Abstract Background Fabry Disease (FD) is a rare X-linked metabolic lysosomal disorder. FD has a broad range of symptoms which vary markedly between patients. The heterogenous nature of the disease makes diagnosis difficult for health care professionals (HCPs), which in turn has a significant effect on the patient’s quality of life (QoL). As few adolescent patients are eligible for treatment, to date there has been little published data on the burden of disease and impact of treatment on these patients and their caregivers. This study was developed to provide some insight into these groups. Methods An online-based survey was performed to gather further insights on the burden of FD in 14 adolescents aged 12–15 years old across three European countries, from the perspective of the patients, caregivers and HCPs. Results Symptom burden was found to be high in the adolescent population, with ‘pain’ and ‘intolerance to heat or cold’ commonly reported symptoms, both by patients and to HCPs.
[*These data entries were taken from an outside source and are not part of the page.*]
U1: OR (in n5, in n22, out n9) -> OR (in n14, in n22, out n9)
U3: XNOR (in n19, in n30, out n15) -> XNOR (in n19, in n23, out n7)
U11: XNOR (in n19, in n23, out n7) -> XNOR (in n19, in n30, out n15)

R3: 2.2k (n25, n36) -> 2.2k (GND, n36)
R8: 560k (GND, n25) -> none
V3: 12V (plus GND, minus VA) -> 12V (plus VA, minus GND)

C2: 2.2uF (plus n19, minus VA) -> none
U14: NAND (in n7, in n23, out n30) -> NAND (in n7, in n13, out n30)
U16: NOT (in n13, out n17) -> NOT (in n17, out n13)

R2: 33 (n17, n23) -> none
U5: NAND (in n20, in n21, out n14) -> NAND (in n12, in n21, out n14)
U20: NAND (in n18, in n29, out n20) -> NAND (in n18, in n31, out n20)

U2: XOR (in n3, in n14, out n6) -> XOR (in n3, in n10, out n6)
Eleven of the 14 patients surveyed were receiving enzyme replacement therapy (ERT), with their post-ERT symptomology showing improvement when compared to symptoms before receiving ERT. The majority of caregivers believe their child’s overall health has improved since starting ERT. While there was a positive outlook towards ERT noted by the patients and caregivers, 4/5 HCPs believed there is ‘a need for more efficacious treatment options’ and all HCPs noted that there is ‘a need for more manageable treatment options’. FD was shown to place a burden on caregivers, who reported feelings of guilt and absences from work. Conclusions Data show there is a significant symptom burden for the adolescent, which affects their QoL and mental health, as well as placing a burden on the wider family. While ERT is an effective treatment and provides symptom relief for many of the respondents in the survey, they still reported symptom burden. Additionally, there was reporting of reluctance to engage in treatment or difficulties associated with the treatment. Heterogeneity in symptom presentation suggests that the treatment regimen needs to be tailored to the individual. Physicians therefore need to have a choice of treatment options available to help them manage symptoms and disease where the benefit to risk ratio is in favour of undergoing treatment.